Data Security: Understanding the 3-2-1 Backup Rule

Data loss can be catastrophic, whether it’s cherished family photos on a personal computer, critical business documents on a company file share, or a decade’s worth of data in a software platform.

Having a good backup is a crucial part of data security and server management which allows organisations to recover from both minor and major disasters.

One of the simplest and most effective strategies to safeguard your data is the 3-2-1 backup rule.

Hard disk drive

What is the 3-2-1 Rule?

The 3-2-1 rule is a best practice for creating reliable backups.

It involves:

  • 3 Copies of Your Data: Always have three copies of your data. The original file and two backups so you always have alternatives if one copy fails.
  • 2 Different Storage Types: Store your data across at least two different types of media (e.g., external hard drives, NAS devices, USB drives, tape backups, or cloud storage). This approach reduces the risk of a single issue affecting all your backups, such as a firmware fault in a batch of hard drives, a power surge damaging all connected devices, or a malfunctioning tape drive corrupting your tapes.
  • 1 Offsite Copy: Keep one copy of your data in a separate physical location, away from your home or office. This helps protect against localised disasters such as fire, theft, or cyberattacks destroying all your backups

The 3-2-1 rule is intended to be a very broad and general best practice that helps protect data from a wide range of potential threats and help mitigate against the cruel reality of backups failing or not working as expected.

Why You Need More Than One Backup

Protecting Against Natural Disasters

Floods, fires, earthquakes, and other natural disasters can destroy or prevent access to your home, office server room and even datacenter, including your local backups.

Having an offsite copy stored in a geographically different place helps reduce the likelihood all copies of the data were destroyed and allows quicker access to the backup to start the recovery process

Flooded Computer Server Room after Hurricane Florence
WCTI NewsChannel 12 Server Room Flood after Hurricane Florence

Mitigating Sabotage and Internal Threats

Sabotage by disgruntled employees or internal threats can jeopardise critical data, examples of this is an employee intentionally deleting files or clearing database records if they are losing their job. This can happen at all levels, from regular employees to trusted IT staff.

Multiple backups, especially ones stored offsite or in secure cloud environments with very controlled access, prevent any single act of sabotage from resulting in total data loss.

Guarding Against Accidents

Human error is one of the most common causes of data loss!
Whether it’s accidentally deleting a file or overwriting important information, forgetting to pay a cloud provider or not realising the full implications of what they were doing.
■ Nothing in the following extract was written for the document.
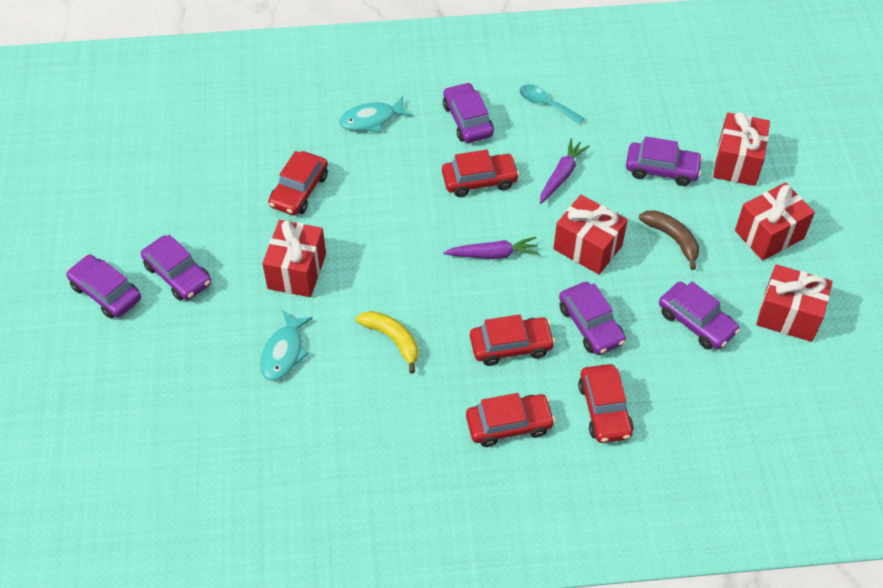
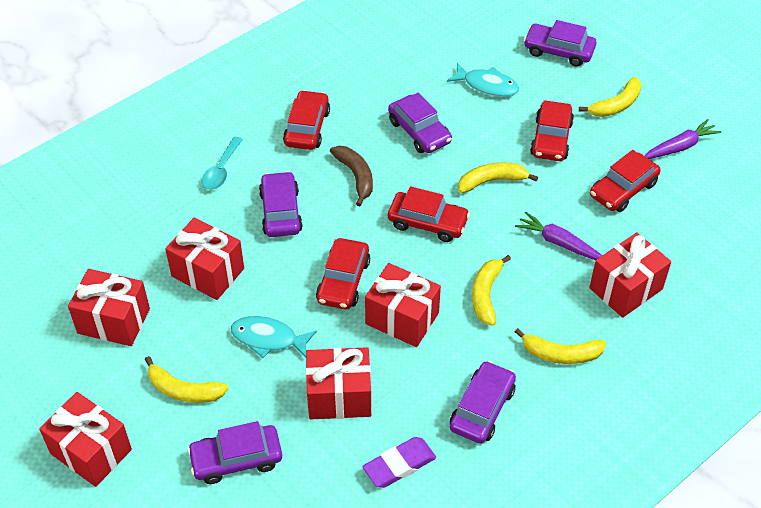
purple car: 6 -> 5
purple eraser: 0 -> 1
red gift: 5 -> 6
yellow banana: 1 -> 5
Having multiple backups ensures that mistakes don’t become irreversible!

Fighting Ransomware Attacks

Ransomware is becoming a huge threat to both individuals and company’s, with malware being able to quickly encrypt entire networks, holding them hostage until a ransom is paid. Some malware even searches out to destroy backups!

If you have recent working backups, you may be able to quickly restore your data without succumbing to the attackers’ demands which can be incredibly costly and have legal implications.

Practical Examples of Implementation of 3-2-1

Example 1: Personal Use

  1. Original data: Store photos on your laptop.
  2. Backup 1: Copy them to an external hard drive.
  3. Backup 2: Use a cloud storage service like Google Drive, Onedrive or Dropbox.
  4. Offsite: Keep the external hard drive at a trusted relative’s home of all your important files and swap over the hardisk every time you visit.

Example 2: Small Business

  1. Original data: Store files on your business’s primary server.
  2. Backup 1: Set up automatic backups to a Network Attached Storage (NAS) device.
  3. Backup 2: Use a cloud backup service such as AWS or Backblaze to backup nightly on.
  4. Offsite: The cloud service serves as your offsite copy.

Testing and Validating Your Backups

It is important to remember that creating backups is not enough. You must regularly test and validate them to ensure they work when needed. A backup that cannot be restored is as good as no backup at all.

Best Practices for Testing Backups:

  • Schedule Regular Tests: Test critical backups monthly and less critical ones quarterly.
  • Perform Mock Restorations: Verify that files can be successfully restored, are intact and you have the process documented.
  • Check Compatibility: Ensure backups work with current hardware and software. Restoring on-to dissimilar hardware can cause issues in some cases (licencing, drivers etc) or backups taken with older versions of the backup software no longer work with newer versions.
  • Inspect Offsite Copies: Periodically confirm your offsite or cloud backups are accessible and up-to-date. It’s not uncommon to find backup no longer working due to a number of reasons from the disk being full, subscriptions did renew correctly or the remote backup device becoming unplugged.

By testing your backups, you’ll identify potential issues early and before when they are relied upon.

Final Thoughts

The 3-2-1 rule is straightforward but powerful IT best practice, ensuring your data remains accessible no matter the circumstances. It should be a core component of how you design your backup strategy.